Chitarra e voce degli
Oceansize, collaborazioni live con i
Biffy Clyro e diverse altre esperienze alle spalle per
Mike Vennart, che dà vita al progetto omonimo con questo
The Demon Joke.
Psycho-prog, alternative-pop, art-rock, neo-prog, chiamatelo come vi pare. Io lo chiamo, semplicemente, “musica di cui non intendo interessarmi”. Mi spiace, eh, ma leggendo un po’ in giro pare che il trend sia: oh, questo sembra intellettuale, non possiamo dargli mica un voto di merda, diciamo che è fighissimo.

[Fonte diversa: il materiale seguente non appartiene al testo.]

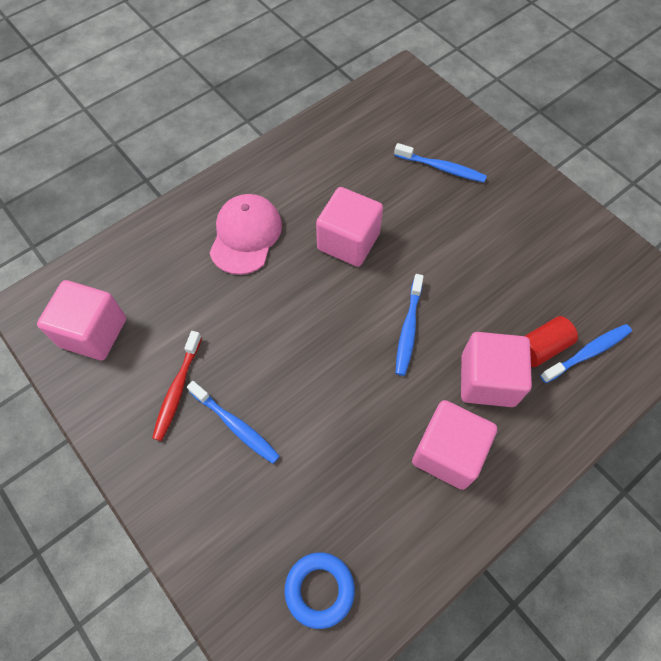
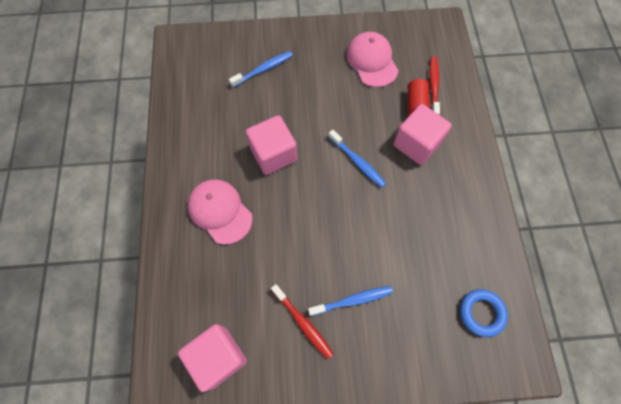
camera: 55 degrees left, 5 degrees up
(448, 452) = (445, 193): pink cube -> none
(555, 264) = (372, 61): none -> pink cap
(587, 353) = (433, 86): blue toothbrush -> red toothbrush

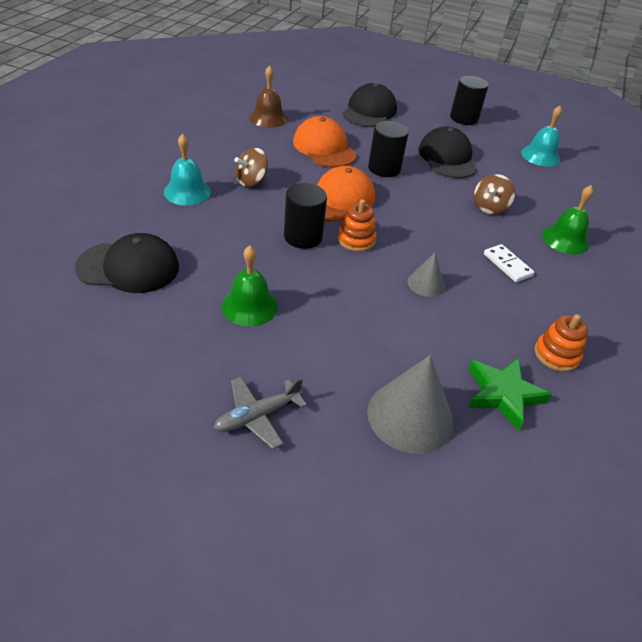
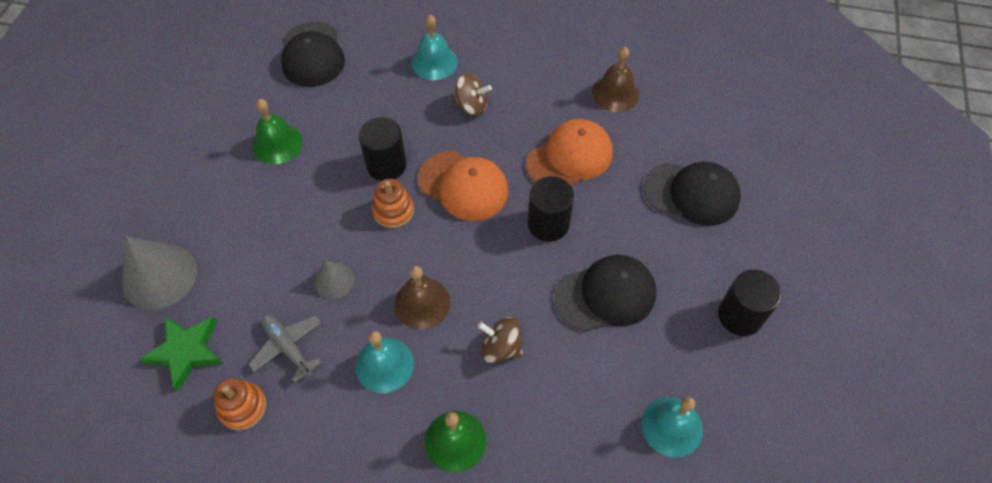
camera: 85 degrees right, 15 degrees up
(251, 181) = (471, 106): brown spinning top -> brown spinning top turned 150 degrees clockwise
(257, 416) = (157, 173): grey plane -> grey plane (288, 347)
(451, 237) = (422, 303): none -> brown bell
(507, 265) = (384, 365): white domino -> turquoise bell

Beh, davvero, scusate, ma non è il mio modo di ragionare.
Il mio modo di ragionare mi porta a commentare un disco sicuramente non brutto, ma altrettanto sicuramente ben poco interessante. C’è qualche spunto simpatico, ogni tanto, più che altro grazie alle linee di basso e ad alcune melodie azzeccate, ma davvero poco di più.
Non credo che dobbiamo prostrarci di fronte ad ogni uscita progressive (o simile, perché in fondo non è proprio un canonico album prog) come fosse la nuova rivelazione divina. Dobbiamo essere anche in grado di scindere la genialità dalla normalità. Mike Vennart ha dato vita ad un album con molte ombre e poche luci, fondamentalmente noioso: è giusto che non si prenda la sufficienza.